Part of the story is that there’s an internal MS AV API that can skip scanning some types of file on writing/closing, and will only scan the on a (later) read. I suspect it’s something like this that’s responsible for the sudden improvement with a new version of SC after some weeks of MS updates! This is at about 30mins in the talk. With their rustup stuff (after doing some other optimizations) they got equal perf with Linux… but only after MS did their magic on their AV and excluded the rust doc files from being scanned on writing. But still even without that last bit, just with their own threaded-close implementation they went from something like 3m to 11s. And with the MS magic, down to 4s. Alas MS will (probably) not open up that “final magic” AV API…

The MS AV engine really hates HTML files otherwise: 12ms to close one you’ve just written to.


Some experiments on Win 10:

  1. Turned the MS AV real-time scan off, start SC:
SCDoc: Indexed 2054 documents in 2.92 seconds
  1. Turn the AV on, forced SC to reindex:
SCDoc: Indexed 2054 documents in 18.37 seconds
  1. Forced SC to reindex again (AV still on):
SCDoc: Indexed 2054 documents in 3.23 seconds

So, the way the MS AV works now seem to be that it hashes scanned files and won’t scan them again soon thereafter, if they get regenerated with the exact same contents, unless you restart (disable-enable) the AV. The rest of the slowdown compared to Linux is not AV stuff, but probably NTFS stuff, proper.

On Win7 I have Avast installed. (I would not recommend it now because it has become quite “spammy” in its messages compared to how it was some years ago, but I haven’t bothered looking for another AV). Anyway, turning off Avast’s real-time scan saves about 0.7 secs on Win7, getting the reindex time to about 4 secs, still slower than on Win 10. MS apparently did manage a few NTFS improvements over the years.

If you want some confirmation SC startup is seriously dogged by the MS AV, here’s the trace… as you can see it’s not only an issue that MsMpEng (the MS AV) takes most of the time, but it also doesn’t use more than one core, it basically runs “in-process” or something like that.

The first part before the big middle spike is the SC class compilation; after the spike is the HTML file generaion.
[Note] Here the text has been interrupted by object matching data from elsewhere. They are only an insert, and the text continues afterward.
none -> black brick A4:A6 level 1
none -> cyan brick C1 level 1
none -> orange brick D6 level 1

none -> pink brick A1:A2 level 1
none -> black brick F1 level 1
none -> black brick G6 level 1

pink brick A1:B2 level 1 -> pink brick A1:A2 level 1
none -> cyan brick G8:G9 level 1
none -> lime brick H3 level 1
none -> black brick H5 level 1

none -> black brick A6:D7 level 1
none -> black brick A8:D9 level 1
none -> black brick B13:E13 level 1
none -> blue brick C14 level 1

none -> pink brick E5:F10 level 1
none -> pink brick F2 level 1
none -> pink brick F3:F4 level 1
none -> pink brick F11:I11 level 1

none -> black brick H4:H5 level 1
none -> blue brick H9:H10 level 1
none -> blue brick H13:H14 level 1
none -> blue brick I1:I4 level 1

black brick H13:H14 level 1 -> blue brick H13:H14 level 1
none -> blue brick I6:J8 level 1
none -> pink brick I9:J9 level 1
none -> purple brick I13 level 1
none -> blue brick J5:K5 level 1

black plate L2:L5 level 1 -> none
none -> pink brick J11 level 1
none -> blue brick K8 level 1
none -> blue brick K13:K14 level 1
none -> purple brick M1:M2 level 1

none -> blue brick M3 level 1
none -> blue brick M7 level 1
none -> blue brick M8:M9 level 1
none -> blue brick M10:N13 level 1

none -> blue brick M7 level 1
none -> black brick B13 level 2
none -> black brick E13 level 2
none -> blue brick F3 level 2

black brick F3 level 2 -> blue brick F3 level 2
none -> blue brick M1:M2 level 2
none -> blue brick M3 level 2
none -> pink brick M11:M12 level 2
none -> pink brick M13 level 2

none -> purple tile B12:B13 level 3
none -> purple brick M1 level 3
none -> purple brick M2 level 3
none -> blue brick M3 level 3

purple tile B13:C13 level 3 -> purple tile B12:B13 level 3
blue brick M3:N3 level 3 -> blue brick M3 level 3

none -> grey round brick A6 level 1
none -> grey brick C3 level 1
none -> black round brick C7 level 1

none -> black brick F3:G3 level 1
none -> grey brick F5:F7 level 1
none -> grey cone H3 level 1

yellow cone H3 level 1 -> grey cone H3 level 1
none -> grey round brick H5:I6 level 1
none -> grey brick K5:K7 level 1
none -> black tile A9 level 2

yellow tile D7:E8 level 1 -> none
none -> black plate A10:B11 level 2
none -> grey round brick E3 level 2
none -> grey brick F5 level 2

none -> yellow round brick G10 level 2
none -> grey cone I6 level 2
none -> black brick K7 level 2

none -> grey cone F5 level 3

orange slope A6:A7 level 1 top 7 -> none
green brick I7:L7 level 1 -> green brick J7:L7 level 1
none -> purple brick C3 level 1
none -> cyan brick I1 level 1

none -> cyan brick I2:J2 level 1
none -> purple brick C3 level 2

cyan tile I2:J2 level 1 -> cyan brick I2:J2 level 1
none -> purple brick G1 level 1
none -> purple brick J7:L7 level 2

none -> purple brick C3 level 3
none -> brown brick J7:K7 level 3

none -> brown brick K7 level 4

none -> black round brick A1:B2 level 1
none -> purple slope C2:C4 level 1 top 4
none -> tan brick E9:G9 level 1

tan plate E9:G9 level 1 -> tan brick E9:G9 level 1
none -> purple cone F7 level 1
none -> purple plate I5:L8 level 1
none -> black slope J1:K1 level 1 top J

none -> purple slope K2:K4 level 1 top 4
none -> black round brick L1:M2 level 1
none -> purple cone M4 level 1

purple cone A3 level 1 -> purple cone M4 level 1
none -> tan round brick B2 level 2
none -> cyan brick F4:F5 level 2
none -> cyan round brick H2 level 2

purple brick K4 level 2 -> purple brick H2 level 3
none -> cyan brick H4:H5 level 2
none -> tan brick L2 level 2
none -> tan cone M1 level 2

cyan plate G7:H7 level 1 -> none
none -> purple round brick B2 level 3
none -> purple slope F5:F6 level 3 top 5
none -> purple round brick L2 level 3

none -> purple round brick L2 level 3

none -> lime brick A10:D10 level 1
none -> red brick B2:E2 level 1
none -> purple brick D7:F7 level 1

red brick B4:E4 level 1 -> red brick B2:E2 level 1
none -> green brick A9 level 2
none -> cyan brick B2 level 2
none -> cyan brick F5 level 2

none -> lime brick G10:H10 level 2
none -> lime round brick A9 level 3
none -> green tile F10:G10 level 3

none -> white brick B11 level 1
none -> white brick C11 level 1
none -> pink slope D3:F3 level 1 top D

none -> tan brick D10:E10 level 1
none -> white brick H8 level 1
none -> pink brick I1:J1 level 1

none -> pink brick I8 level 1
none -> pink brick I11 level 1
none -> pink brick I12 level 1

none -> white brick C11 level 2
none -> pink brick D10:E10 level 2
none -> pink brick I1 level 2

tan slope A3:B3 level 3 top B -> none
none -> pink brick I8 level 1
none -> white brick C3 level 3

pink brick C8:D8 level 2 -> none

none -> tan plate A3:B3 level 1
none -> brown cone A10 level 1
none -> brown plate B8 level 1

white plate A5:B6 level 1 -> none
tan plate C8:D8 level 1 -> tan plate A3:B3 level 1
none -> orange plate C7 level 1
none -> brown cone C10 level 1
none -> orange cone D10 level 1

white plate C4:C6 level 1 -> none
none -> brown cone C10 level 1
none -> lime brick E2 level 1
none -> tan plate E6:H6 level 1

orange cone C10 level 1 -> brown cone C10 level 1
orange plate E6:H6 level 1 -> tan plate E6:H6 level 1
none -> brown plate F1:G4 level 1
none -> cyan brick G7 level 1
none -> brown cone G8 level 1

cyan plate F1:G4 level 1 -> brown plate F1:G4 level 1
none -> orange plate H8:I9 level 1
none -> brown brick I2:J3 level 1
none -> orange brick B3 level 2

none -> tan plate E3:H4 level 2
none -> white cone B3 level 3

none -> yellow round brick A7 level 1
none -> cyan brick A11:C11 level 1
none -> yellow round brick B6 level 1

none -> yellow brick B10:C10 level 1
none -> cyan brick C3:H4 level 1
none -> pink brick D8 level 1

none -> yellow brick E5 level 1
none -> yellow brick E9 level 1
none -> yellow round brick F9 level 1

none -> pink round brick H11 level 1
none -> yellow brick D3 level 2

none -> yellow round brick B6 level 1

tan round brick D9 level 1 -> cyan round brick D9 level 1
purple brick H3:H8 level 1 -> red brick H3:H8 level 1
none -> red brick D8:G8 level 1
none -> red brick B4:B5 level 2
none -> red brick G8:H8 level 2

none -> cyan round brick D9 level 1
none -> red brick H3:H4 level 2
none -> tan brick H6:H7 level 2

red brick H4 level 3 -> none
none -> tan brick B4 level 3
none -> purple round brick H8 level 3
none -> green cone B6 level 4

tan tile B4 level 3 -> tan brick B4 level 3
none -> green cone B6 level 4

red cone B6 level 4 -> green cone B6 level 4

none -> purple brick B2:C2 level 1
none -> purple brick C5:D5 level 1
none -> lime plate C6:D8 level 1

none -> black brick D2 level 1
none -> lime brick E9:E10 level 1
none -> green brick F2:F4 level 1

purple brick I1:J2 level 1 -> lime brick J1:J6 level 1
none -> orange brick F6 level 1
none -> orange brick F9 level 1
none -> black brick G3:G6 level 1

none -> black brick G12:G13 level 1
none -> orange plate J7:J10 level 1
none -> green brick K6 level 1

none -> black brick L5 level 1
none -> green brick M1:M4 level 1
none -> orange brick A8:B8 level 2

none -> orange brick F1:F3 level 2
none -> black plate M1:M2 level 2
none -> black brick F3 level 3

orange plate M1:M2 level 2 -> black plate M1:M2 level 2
Both a are seriously slowed by the AV (red top part). (Green and cyan are sclang/scide) The dark mauve part (bottom middle) is the only thing I’m not entirely sure what it is; it’s a buch of cmd.exes that run accessing scsyndef files. They are different processes, so it looks like sclang spawns one for each sythdef for some reason. This is not even even with server boot.

Same kind of trace with AV turned off.

I cannot pin down a single kind of file op that dominates, but the create-stat-close cycles seem to use more kernel time than actual writes.